Publicado 06/04/2026 03:58

Pelo menos 40 mineiros ficaram presos após um ataque da Ucrânia contra áreas sob controle russo em Lugansk

Archivo - Arquivo - Um soldado do exército ucraniano que se rendeu voluntariamente sai do caminhão militar na base militar da autoproclamada República Popular de Lugansk.
Valery Melnikov / Sputnik / ContactoPhoto

MADRID 6 abr. (EUROPA PRESS) -

As autoridades pró-russas da autoproclamada República Popular de Lugansk informaram nesta segunda-feira que pelo menos 40 mineiros ficaram presos no subsolo após um ataque perpetrado pelas forças ucranianas perto da mina de Belorechenskaya, no leste da Ucrânia.

“Ontem à noite, as Forças Armadas da Ucrânia atacaram o complexo da mina Belorechenskaya, causando danos a uma central elétrica. Devido ao apagão, 41 mineiros ficaram presos no subsolo”, afirmou o líder separatista pró-Rússia da região, Leonid Pasechnik, em um comunicado.

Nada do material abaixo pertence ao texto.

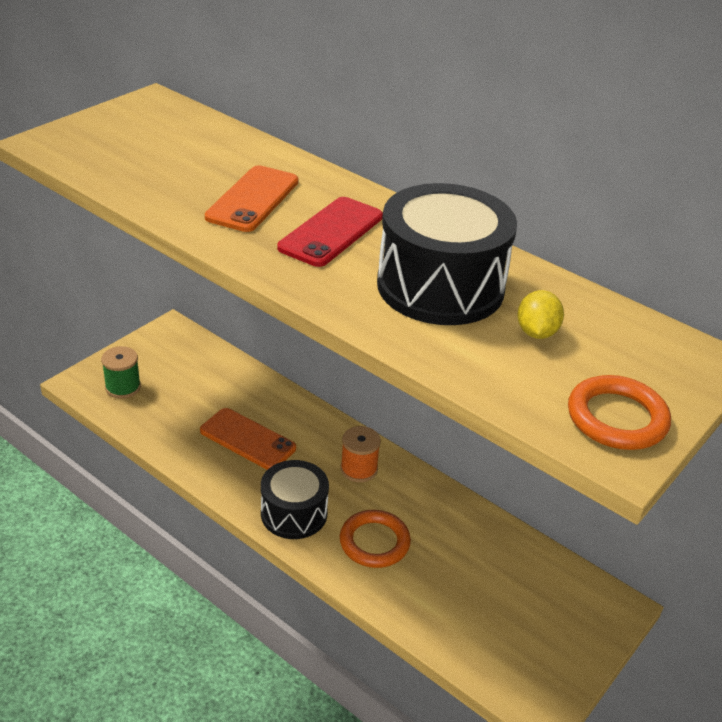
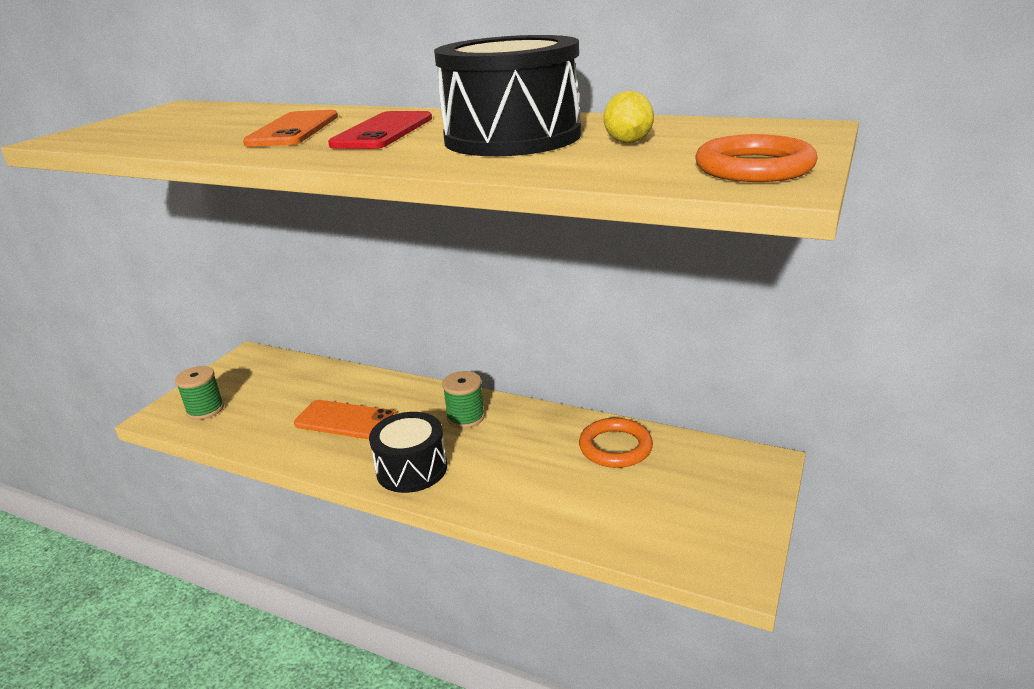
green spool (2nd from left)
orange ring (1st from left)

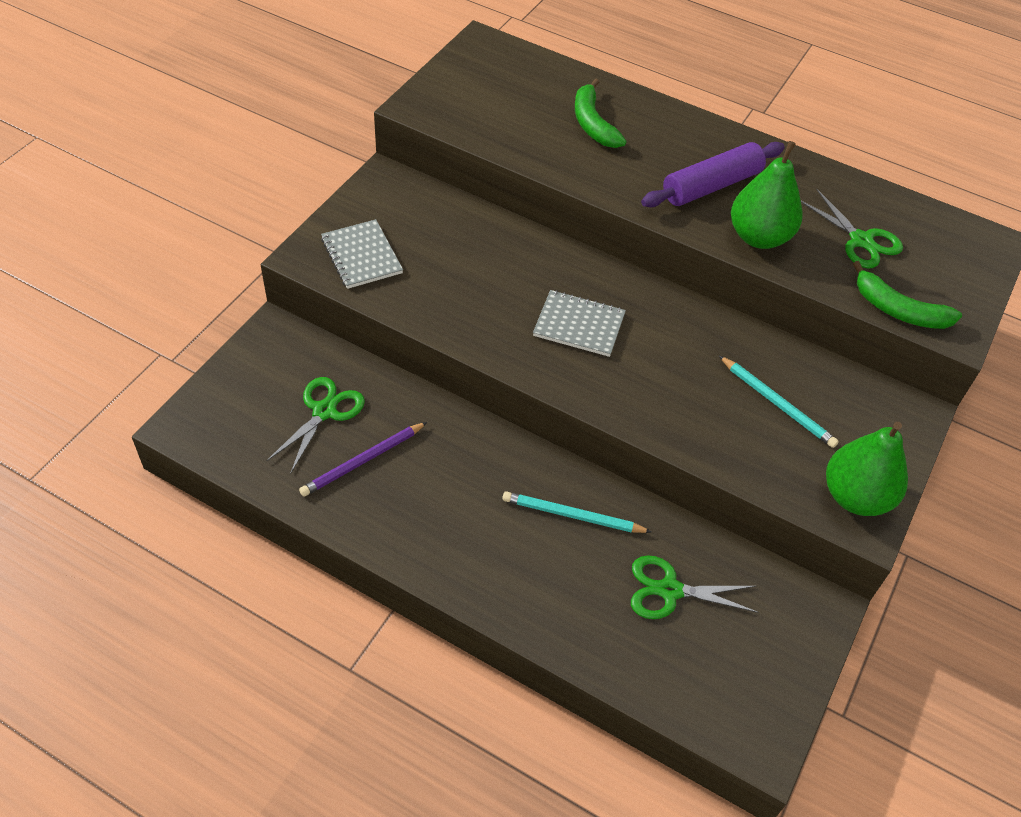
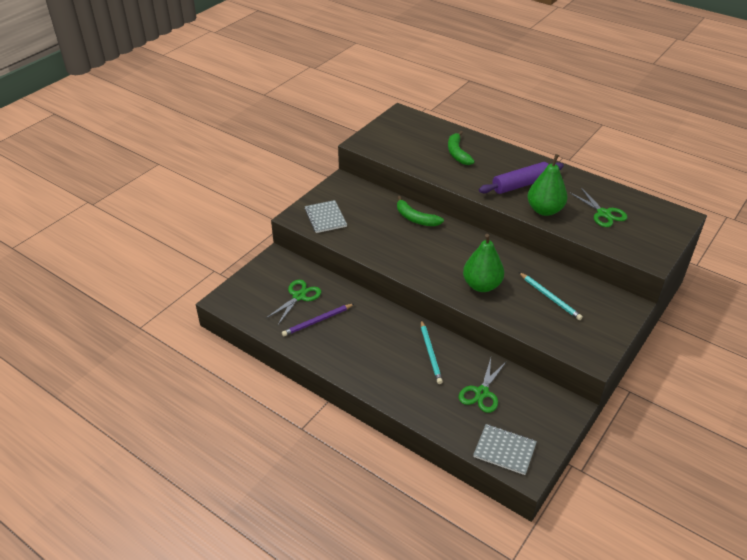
green banana (1st from left)
grey notebook (2nd from left)
green pear (1st from left)
turquoise pencil (1st from left)
green scissors (2nd from left)

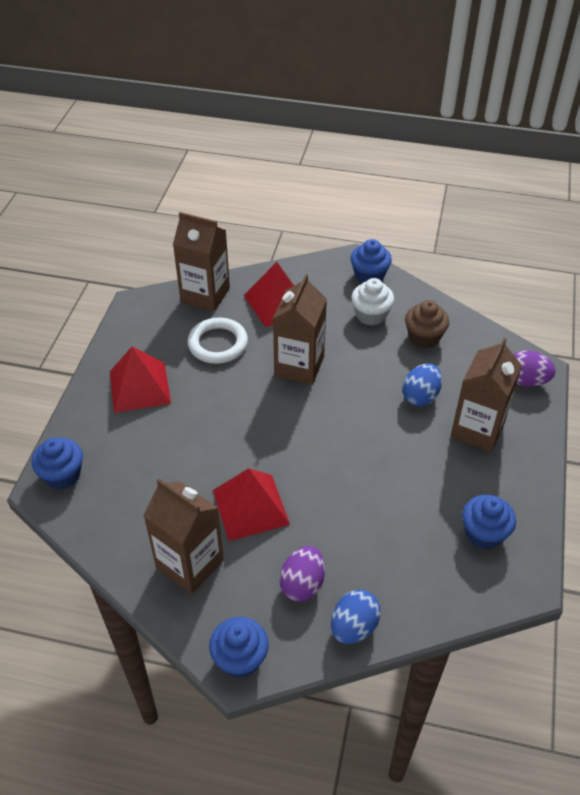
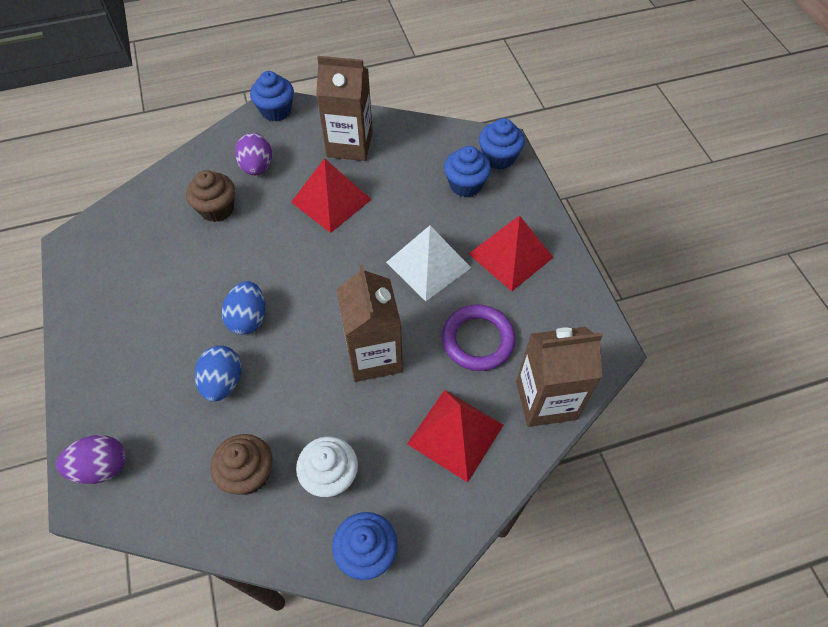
purple ring
brown carton (4th from left in the first image)
blue cupcake (3rd from left)
blue egg (2nd from left)
brown cupcake (1st from left)
white pyramid

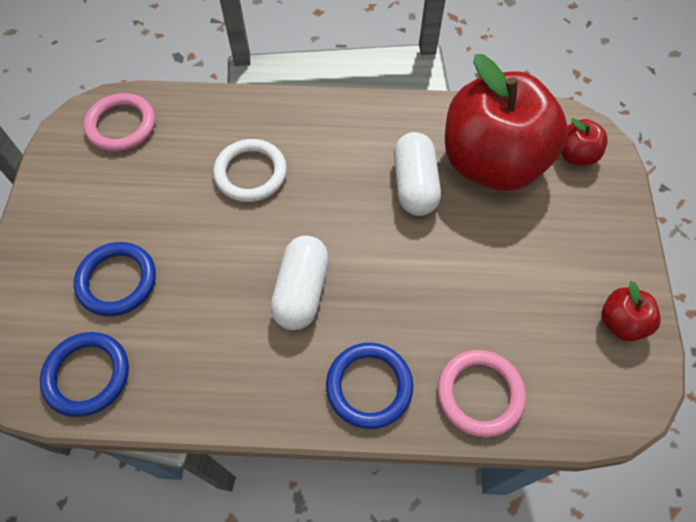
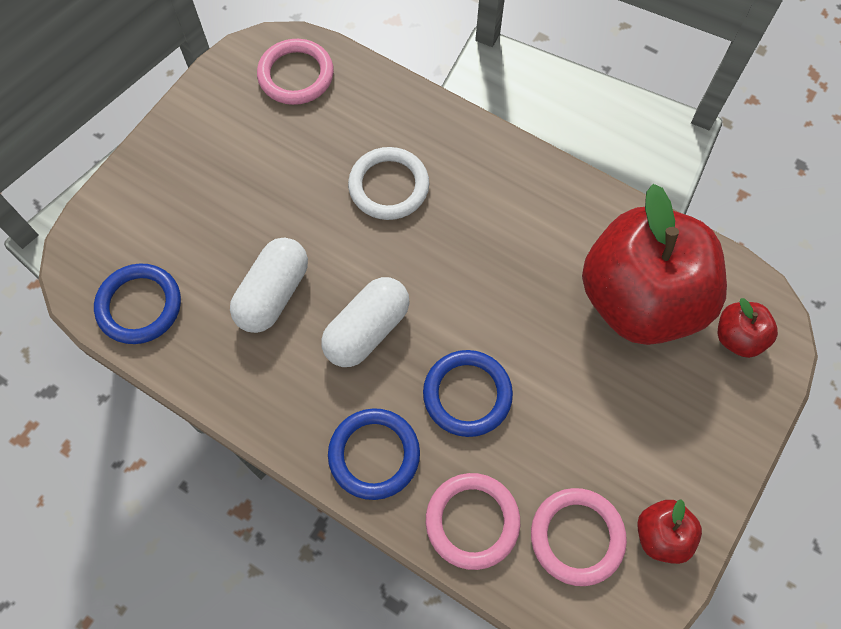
white capsule (1st from left)
blue ring (3rd from left)
pink ring (3rd from left)

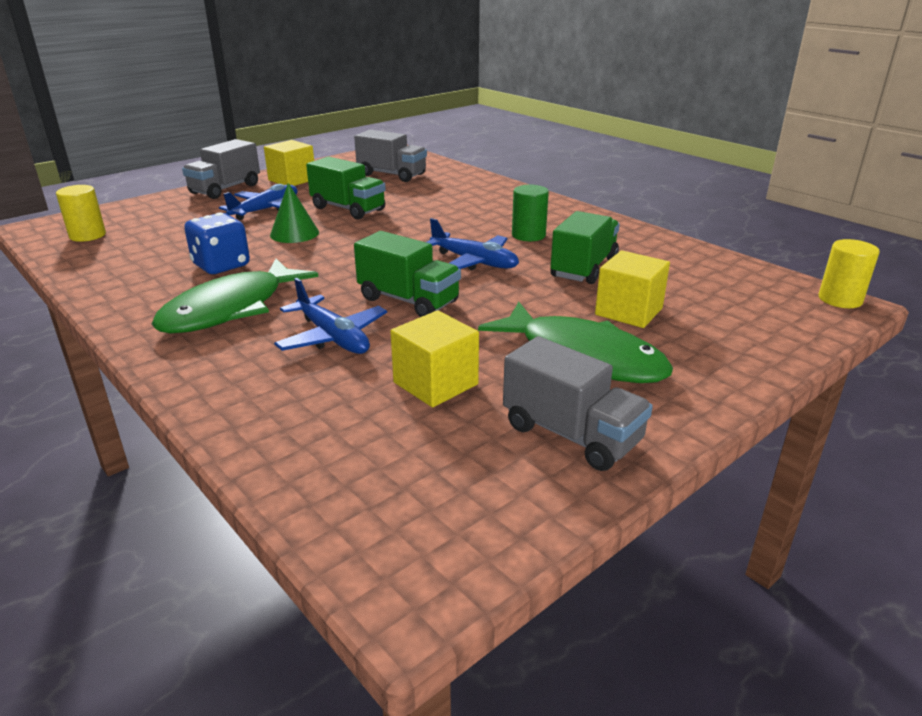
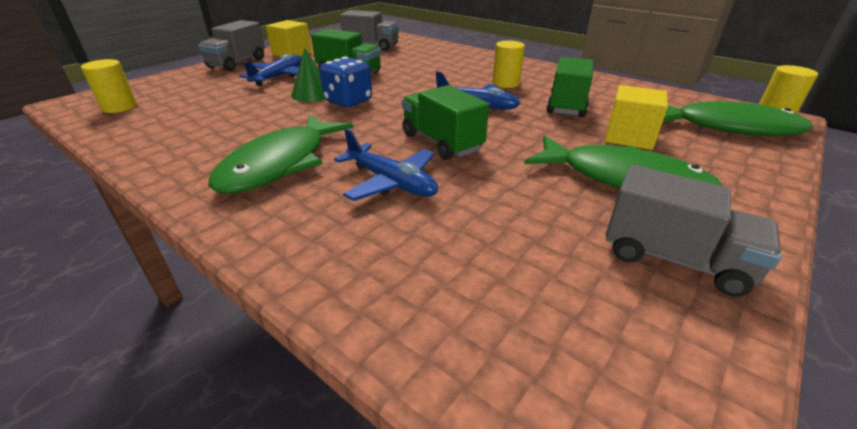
yellow cylinder (2nd from left)
blue dice
green truck (2nd from left)
yellow cube (2nd from left in the first image)
green fish (3rd from left)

Todos eles teriam ficado presos em uma galeria subterrânea como consequência do ataque, segundo ele, acrescentando que “conseguimos estabelecer comunicação com o grupo”, na expectativa de poder oferecer ajuda. “No momento, eles têm água potável”, afirmou.

Além disso, ele destacou que as equipes de busca e resgate estão “tomando as medidas necessárias para resgatar todos os mineiros e restabelecer o fornecimento de energia elétrica”.

O ataque ocorre apenas alguns dias depois de as autoridades russas terem afirmado ter o “controle total” da autoproclamada República Popular de Lugansk, localizada na região de Donbás, no leste do país, uma zona que consideram “totalmente libertada”.

No entanto, já em 2022, quando a invasão começou, o presidente russo, Vladimir Putin, reconheceu a independência dessa região e da de Donetsk, as quais anexou em setembro daquele mesmo ano, juntamente com Kherson e Zaporizhia.